Os coleccionadores têm vindo a refinar-se: conheço quem classifique as moedas por ano e local de cunhagem. Eu nunca quis ir tão longe: uma de cada já equivale a tirar de circulação 46,56 euros, o que, no meu raciocínio, ainda é para cima de 9 contos de reis.
Há tempos, alguém me perguntava o que leva uma pessoa a fazer uma colecção, o que está por trás do espírito coleccionista e o que é que pode ser coleccionado. Virtualmente tudo - basta que haja dois objectos suficientemente parecidos e simultaneamente diferentes, na posse de alguém com um espírito lógico-matemático para aí ver uma série. Depois é só procurar um terceiro, e por aí fora. Isto é óbvio para quem cresceu numa família da qual três quartos coleccionavam qualquer coisa (ou muitas coisas): selos, moedas e notas antigas, latas de bebidas, maços de cigarros, calendários, pacotes de açúcar, pratas de chocolate, bonecas, carrinhos Matchbox, caixas e carteiras de fósforos, revistas, brindes de Bolo-rei, cromos de futebol e de desenhos animados televisivos, jornais, receitas de culinária, berlindes, esferográficas, autocolantes, livros, postais ilustrados, Pirilampos Mágicos, souvenirs de viagens, capicuas, bilhetes de cinema, caricas e o que mais viesse à mão.
Não há nada mais deprimente do que dar uma colecção por terminada.

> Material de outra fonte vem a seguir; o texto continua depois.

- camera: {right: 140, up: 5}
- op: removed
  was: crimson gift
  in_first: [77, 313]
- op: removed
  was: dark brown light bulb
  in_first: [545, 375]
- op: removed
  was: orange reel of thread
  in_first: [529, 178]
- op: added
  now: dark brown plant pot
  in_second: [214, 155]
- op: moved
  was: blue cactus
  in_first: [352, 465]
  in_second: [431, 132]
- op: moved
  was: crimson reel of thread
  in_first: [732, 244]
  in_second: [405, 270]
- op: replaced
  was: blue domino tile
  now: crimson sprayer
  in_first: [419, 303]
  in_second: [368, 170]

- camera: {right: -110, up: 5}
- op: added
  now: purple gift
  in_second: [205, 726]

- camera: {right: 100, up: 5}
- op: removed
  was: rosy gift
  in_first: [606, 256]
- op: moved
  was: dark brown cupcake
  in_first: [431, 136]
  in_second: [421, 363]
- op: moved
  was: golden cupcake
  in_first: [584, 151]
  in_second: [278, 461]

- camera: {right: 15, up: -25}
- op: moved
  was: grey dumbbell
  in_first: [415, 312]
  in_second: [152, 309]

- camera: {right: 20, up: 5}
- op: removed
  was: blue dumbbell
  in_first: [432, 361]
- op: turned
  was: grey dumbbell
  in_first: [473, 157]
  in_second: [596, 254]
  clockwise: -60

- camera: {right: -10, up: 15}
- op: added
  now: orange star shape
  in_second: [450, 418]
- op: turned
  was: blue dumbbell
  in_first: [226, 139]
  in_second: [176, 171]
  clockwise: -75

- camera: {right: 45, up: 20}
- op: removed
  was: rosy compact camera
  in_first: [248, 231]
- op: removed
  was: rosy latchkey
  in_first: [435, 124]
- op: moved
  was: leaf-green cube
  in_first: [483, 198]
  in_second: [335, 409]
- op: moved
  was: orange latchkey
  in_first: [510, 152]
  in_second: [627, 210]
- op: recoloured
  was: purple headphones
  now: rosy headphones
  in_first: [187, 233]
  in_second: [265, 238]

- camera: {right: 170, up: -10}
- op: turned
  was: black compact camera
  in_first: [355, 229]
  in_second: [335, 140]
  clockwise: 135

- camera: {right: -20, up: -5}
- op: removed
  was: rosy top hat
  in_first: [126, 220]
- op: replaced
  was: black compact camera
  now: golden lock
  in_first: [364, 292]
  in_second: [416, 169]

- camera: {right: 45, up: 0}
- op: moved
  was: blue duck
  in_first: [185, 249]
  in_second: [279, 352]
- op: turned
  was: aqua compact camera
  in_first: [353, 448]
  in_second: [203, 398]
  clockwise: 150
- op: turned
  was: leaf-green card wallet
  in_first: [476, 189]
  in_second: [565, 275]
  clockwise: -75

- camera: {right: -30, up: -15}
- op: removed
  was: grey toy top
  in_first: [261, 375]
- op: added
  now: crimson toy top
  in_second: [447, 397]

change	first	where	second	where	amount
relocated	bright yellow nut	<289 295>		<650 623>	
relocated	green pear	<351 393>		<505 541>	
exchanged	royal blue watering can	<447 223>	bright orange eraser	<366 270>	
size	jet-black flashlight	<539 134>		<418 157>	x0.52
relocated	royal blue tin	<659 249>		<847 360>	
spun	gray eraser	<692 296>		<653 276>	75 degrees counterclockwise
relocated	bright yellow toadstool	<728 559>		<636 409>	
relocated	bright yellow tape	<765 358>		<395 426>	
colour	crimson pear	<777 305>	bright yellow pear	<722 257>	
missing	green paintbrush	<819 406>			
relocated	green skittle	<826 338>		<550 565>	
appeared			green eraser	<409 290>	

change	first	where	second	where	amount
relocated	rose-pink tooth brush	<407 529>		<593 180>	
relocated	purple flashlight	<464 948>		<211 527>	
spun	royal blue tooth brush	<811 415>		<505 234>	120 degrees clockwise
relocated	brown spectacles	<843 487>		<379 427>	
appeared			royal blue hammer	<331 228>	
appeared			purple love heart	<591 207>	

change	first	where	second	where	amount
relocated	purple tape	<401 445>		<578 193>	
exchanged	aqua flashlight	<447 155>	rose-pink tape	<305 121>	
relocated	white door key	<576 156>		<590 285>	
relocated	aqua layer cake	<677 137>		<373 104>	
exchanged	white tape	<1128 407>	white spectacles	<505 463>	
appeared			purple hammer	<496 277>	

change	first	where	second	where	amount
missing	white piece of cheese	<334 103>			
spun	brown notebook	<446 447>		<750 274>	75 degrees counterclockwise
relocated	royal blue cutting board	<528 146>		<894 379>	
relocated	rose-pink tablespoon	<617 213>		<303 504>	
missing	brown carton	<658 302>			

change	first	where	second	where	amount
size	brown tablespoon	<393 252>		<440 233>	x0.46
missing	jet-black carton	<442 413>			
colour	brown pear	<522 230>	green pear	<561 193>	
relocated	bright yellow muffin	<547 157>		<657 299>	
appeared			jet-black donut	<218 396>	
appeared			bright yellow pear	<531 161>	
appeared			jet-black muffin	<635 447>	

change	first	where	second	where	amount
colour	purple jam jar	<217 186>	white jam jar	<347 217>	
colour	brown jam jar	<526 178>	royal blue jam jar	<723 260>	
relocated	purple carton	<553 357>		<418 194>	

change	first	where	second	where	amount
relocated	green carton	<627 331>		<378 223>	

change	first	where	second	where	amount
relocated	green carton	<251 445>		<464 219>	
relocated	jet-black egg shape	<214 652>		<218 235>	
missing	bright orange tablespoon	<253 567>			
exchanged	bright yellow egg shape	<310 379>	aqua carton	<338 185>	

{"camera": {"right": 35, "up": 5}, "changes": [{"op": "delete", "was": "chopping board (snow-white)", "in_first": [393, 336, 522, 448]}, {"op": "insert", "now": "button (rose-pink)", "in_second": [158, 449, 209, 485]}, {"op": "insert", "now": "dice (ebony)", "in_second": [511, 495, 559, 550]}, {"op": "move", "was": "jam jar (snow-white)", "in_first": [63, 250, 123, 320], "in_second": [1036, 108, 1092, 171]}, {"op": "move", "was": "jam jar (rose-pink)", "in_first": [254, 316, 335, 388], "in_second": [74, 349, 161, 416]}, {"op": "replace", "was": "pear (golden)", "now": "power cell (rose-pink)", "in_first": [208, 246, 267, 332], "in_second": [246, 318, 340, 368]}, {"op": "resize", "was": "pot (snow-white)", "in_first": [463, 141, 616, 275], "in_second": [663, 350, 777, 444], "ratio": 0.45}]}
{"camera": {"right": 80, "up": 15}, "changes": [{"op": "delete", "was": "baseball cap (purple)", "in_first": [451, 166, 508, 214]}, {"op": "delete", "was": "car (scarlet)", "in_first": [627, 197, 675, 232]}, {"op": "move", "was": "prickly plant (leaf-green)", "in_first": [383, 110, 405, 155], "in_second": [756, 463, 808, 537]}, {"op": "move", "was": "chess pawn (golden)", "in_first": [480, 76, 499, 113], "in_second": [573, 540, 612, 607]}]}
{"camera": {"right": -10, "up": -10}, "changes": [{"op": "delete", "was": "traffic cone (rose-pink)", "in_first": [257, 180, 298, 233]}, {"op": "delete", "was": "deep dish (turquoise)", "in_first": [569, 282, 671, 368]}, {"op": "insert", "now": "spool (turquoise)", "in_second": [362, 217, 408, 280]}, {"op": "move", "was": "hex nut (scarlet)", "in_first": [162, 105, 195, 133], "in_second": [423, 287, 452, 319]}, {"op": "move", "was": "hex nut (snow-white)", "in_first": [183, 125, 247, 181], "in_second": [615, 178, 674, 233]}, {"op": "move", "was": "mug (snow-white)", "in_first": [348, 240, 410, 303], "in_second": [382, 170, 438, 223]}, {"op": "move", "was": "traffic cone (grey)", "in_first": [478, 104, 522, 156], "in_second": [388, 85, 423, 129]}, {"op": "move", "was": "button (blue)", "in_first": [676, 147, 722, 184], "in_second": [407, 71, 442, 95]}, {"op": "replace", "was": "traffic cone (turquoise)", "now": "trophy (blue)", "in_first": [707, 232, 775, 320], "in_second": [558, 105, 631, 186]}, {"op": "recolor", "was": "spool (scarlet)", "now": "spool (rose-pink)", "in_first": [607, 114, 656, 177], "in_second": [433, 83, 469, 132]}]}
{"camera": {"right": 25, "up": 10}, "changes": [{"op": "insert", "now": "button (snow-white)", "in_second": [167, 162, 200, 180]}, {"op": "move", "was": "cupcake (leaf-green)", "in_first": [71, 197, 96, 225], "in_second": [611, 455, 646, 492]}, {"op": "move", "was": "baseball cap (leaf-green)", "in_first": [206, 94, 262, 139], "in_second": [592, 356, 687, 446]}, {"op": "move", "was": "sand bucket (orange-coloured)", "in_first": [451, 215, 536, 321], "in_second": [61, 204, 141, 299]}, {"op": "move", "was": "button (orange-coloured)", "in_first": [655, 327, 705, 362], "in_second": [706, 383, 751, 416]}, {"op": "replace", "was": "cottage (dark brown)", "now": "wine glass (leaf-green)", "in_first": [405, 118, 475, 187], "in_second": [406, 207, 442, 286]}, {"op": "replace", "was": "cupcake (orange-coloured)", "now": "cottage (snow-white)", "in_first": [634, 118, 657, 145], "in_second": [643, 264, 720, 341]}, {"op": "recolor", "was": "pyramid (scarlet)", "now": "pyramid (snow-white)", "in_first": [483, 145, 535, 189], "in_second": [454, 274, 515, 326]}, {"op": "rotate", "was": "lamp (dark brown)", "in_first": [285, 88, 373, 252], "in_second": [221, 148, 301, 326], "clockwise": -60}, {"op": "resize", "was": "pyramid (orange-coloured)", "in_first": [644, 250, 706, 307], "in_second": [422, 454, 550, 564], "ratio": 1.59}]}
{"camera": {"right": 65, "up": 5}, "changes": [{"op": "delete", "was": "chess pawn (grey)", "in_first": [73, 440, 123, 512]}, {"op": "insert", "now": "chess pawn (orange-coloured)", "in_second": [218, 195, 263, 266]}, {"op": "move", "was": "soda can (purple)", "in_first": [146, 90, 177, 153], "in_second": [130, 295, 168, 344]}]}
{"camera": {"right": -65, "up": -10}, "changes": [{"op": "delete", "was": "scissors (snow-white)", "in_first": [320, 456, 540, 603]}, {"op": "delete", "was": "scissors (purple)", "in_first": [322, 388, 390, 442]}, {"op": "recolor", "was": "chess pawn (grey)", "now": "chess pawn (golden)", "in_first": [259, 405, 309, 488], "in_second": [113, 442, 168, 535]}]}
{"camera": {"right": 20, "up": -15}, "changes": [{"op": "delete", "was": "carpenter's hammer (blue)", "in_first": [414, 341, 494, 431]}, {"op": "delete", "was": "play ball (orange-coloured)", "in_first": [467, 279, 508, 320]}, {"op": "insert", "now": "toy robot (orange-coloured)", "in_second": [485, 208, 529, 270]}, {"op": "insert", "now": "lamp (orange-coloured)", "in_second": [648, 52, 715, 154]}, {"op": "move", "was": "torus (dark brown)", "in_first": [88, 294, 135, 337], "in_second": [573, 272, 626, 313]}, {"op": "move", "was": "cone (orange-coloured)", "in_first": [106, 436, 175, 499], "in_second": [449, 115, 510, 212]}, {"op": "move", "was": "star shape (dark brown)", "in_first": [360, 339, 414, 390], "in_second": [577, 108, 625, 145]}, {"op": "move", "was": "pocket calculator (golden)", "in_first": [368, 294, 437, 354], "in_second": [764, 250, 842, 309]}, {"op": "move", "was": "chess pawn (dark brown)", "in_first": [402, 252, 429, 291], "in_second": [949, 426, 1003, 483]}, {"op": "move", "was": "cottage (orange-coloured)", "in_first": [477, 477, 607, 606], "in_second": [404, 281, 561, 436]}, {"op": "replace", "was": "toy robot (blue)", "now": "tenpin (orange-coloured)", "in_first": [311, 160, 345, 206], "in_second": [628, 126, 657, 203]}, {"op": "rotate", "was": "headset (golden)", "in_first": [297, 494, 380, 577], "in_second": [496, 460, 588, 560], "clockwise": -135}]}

Esforcei-me por fazer render a minha colecção de euros o mais que pude. Imprimi uma tabela com as 96 casas necessárias, onde anotei, religiosamente, a data e a proveniência de cada uma das moedas que me chegavam às mãos. Consegui escapar a todo o tipo de propostas indecentemente facilitadoras - só fui forçada a cair na ratoeira que os finlandeses criaram, ao retirarem de circulação as moedas de 1, 2 e 5 cêntimos, que enriqueceram muito boa gente, que as vendia a 1 euro o kit, em lojas de câmbio. Mas, pelo menos, foi em Helsínquia. Em Lisboa, até virava a cara para o lado, ao passar pelas lojas de coleccionismo da Rua do Carmo e da 1º de Dezembro.
Agora, sinto-me um bocadinho desasada. Não fosse o misto de curiosidade e desejo que me despertam as cunhagens do Mónaco, de São Marino e do Vaticano e as edições comemorativas das moedas de 2 euros de alguns países, e nem precisava que a Wikipedia me acenasse com as efígies propostas pelos países do alargamento para afiar o dente.